Most engineers think…
Most people picture Splunk as 'one server you send logs to'. That model breaks the moment you have more than a handful of data sources or more than one analyst searching simultaneously.
A production Splunk environment is a distributed system with three tiers: a collection tier (forwarders), an indexing tier (clustered peer nodes managed by a cluster manager), and a search tier (a search-head cluster). The deployment server acts as the config-management plane for the collection tier. Understanding each role — what it stores, what it scales, and what fails when it goes down — is what separates a junior Splunk admin from an architect.
① Universal vs heavy forwarder — choosing the right collector
Splunk ships two forwarder types and the choice matters for CPU, bandwidth and flexibility. The universal forwarder (UF) is a lightweight, dedicated agent: it tails files, monitors network ports and WMI, and ships raw or minimally-parsed data to an indexer. It runs with a tiny footprint — far less CPU and memory than a full Splunk instance — making it the default choice for endpoints, servers and network devices. It does not index, it does not search, and it runs no web interface.
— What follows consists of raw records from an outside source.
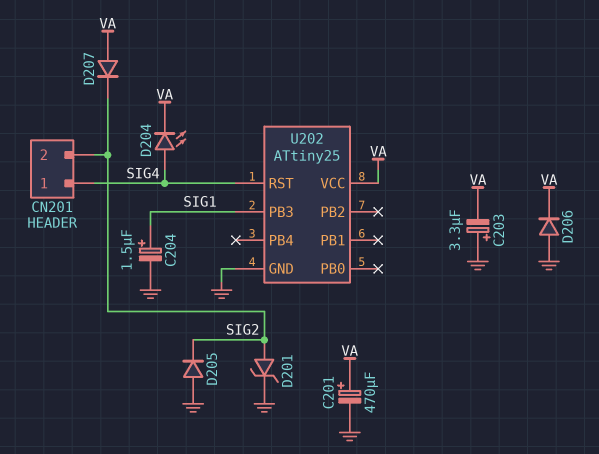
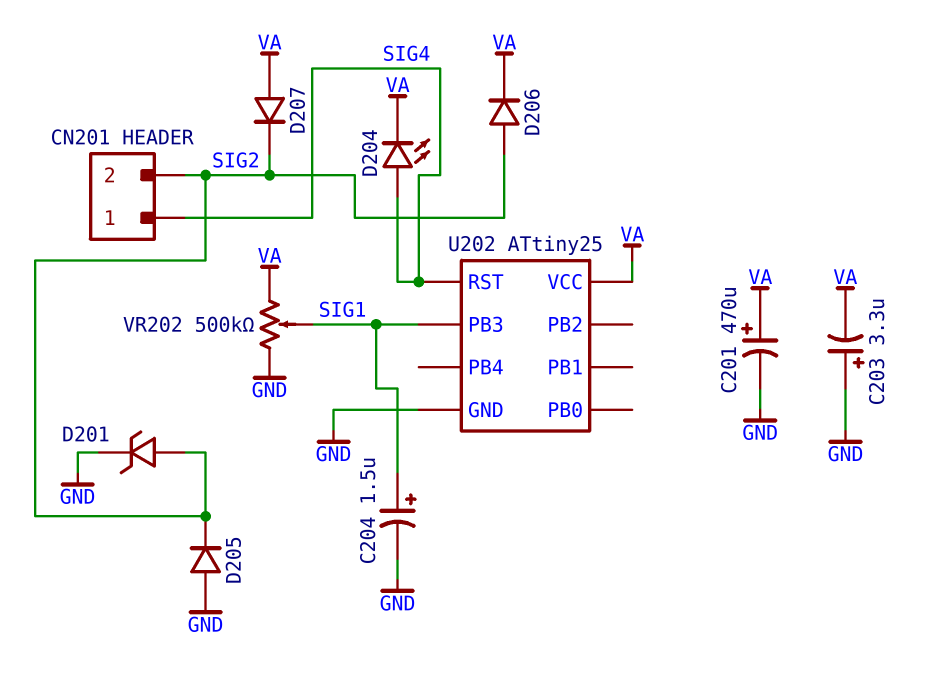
D206: diode (A GND, K VA) -> diode (A SIG2, K VA)
VR202: none -> 500k (GND, VA, wiper SIG1)

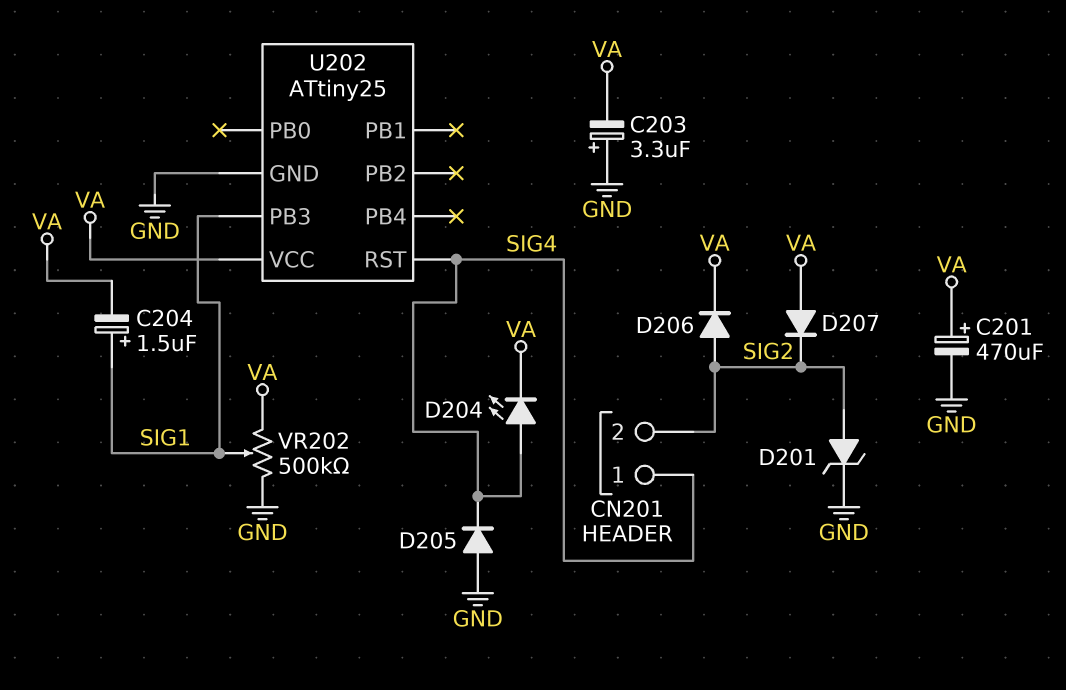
C204: 1.5uF (plus SIG1, minus GND) -> 1.5uF (plus SIG1, minus VA)
D205: diode (A GND, K SIG2) -> diode (A GND, K SIG4)

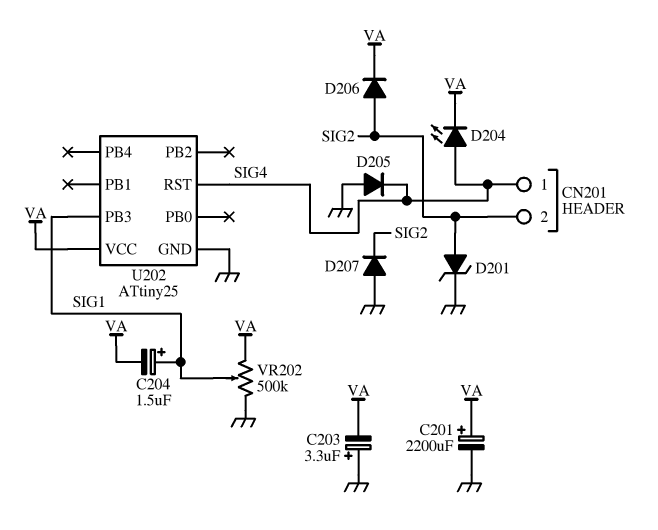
C201: 470uF (plus VA, minus GND) -> 2200uF (plus VA, minus GND)
D207: diode (A VA, K SIG2) -> diode (A GND, K SIG2)

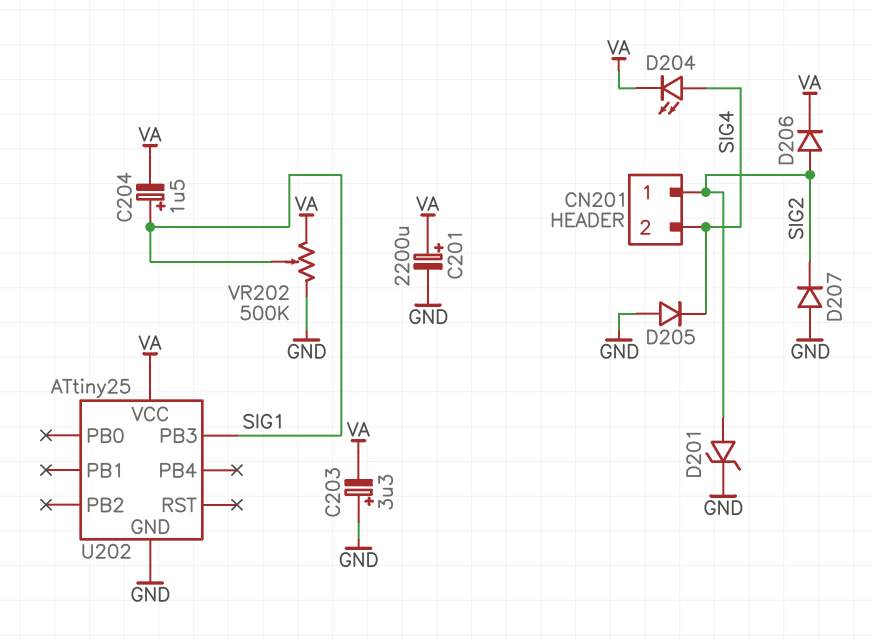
CN201 pin 1: SIG4 -> SIG2
CN201 pin 2: SIG2 -> SIG4
U202 pin RST: SIG4 -> none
The heavy forwarder (HF) is a full Splunk Enterprise installation with indexing, searching and parsing capabilities — but deployed specifically to forward. You use a heavy forwarder when you need to parse, filter or mask data before it reaches the indexer (e.g. dropping noisy events at the edge, anonymising PII in transit, or routing specific sourcetypes to different indexer pools). Heavy forwarders consume more resources so you only add them where the pre-processing justifies the overhead.
The interview rule: UF by default, HF only when you need edge processing. Both can load-balance across multiple indexers and both receive configuration from the deployment server.
You need to deploy a Splunk collector on 500 Linux servers to tail log files. Which forwarder type is best?
② The deployment server — central config push at scale
When you have tens or hundreds of universal forwarders spread across an estate, logging into each one to update inputs.conf is not an option. The deployment server (DS) solves this: it is a Splunk instance whose only job is to push deployment apps — bundles of configuration files — to server classes (groups of forwarder clients that match a filter, e.g. all Windows hosts, all Linux DMZ boxes).
Forwarder clients poll the deployment server at a configurable interval (default every 60 seconds), download any changed apps, and restart the affected components automatically. The deployment server itself holds no data and does no indexing — it is purely a configuration management plane. In very large environments (thousands of forwarders) you may run multiple deployment servers or use Splunk's Monitoring Console to observe polling health.
What the DS does NOT do
The deployment server manages forwarder config only — it does not manage indexer or search-head configuration. For indexer peers you use the cluster manager; for search heads you use the deployer (a separate instance in a search-head cluster). Mixing them up is a classic interview mistake.
Lightweight agent — collects data (files, ports, WMI), ships raw or lightly-parsed events to indexers. No search, no indexing, tiny footprint. Default collector for every host.
Full Splunk Enterprise used as a forwarder. Use it when you need edge parsing, filtering, masking or complex routing before data reaches the indexer.
Splunk instance that pushes configuration apps to server classes of forwarder clients. Config-management only — it does not index, search or manage indexer/SHC peers.
Orchestrates the indexer cluster — directs replication, monitors peer health, coordinates rolling upgrades. Does NOT index or search data itself.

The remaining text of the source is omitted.